You are viewing a plain text version of this content. The canonical link for it is here.
Posted to user@nutch.apache.org by "Nemani, Raj" <Ra...@turner.com> on 2010/09/07 17:31:00 UTC

Subcollection Plugin issue - Branch 1.2

Hi all,

 

I am having a small issue with subcollection plugin.  I am using 1.2
branch but  I believe I have seen this in 1.1 also.

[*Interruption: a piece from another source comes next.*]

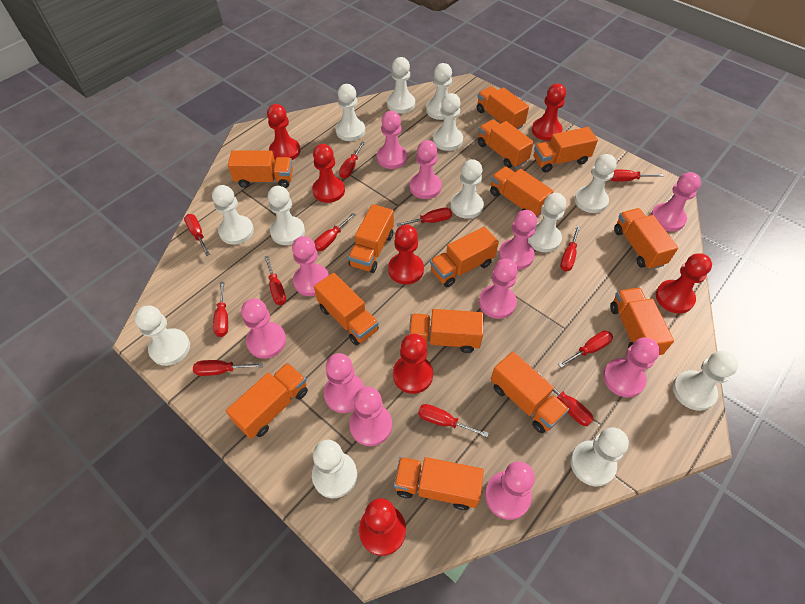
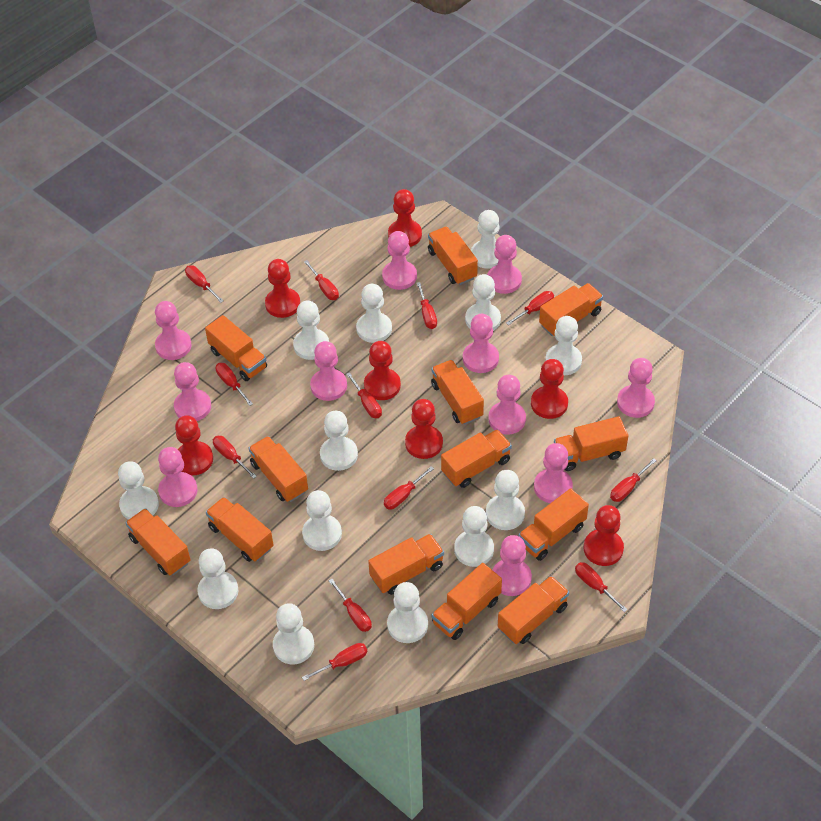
orange truck: 14 -> 13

I have the following XML for this plugin.

 

<subcollections>

<subcollection>

<name>stylebook</name>

<id>sb</id>

<whitelist>http://mysite.mydomain.com/guidance/</whitelist>

<whitelist>http://mysite/guidance/</whitelist>

<blacklist></blacklist>

</subcollection>

<subcollection>

<name>briefingbooks</name>

<id>bbs</id>

<whitelist>http://mysite.mydomain.com
/research/briefing_books</whitelist>

<whitelist>http://mysite/research/briefing_books</whitelist>

<whitelist>http:// mysite.mydomain.com/wx</whitelist>

<whitelist>http://mysite/wx</whitelist>

<whitelist>http://mysite.mydomain.com/wx/inthenews</whitelist>

<whitelist>http://mysite/wx/inthenews</whitelist>

<blacklist></blacklist>

</subcollection>

</subcollections>

 

Here is the relevant part of my urlregex filter file

 

# allow urls in foofactory.fi domain (or lucidimagination.com...)

#+^http://([a-z0-9\-A-Z]*\.)*turner.com/

+^http://mysite\.mydomain\.com/guidance/

+^http:// mysite /guidance/

+^http:// mysite \.mydomain\.com/research/briefing_books/

+^http:// mysite /research/briefing_books/

+^http:// mysite /wx/

+^http:// mysite \. mydomain \.com/wx/

# deny anything else 

-.

                                          

My seed Urls are

 

http://mysite.mydomain.com/guidance/wiki/index.php/Stylebook

http:// mysite. mydomain.com/research/briefing_books/index.htm

 

The problem I have is with the second subcollection.  Any urls that
start with this pattern http://mysite.mydomain.com/wx/inthenews or
http://mysite/wx/inthenews are not getting the subcollection name
"briefingbooks" in the subcollection field.  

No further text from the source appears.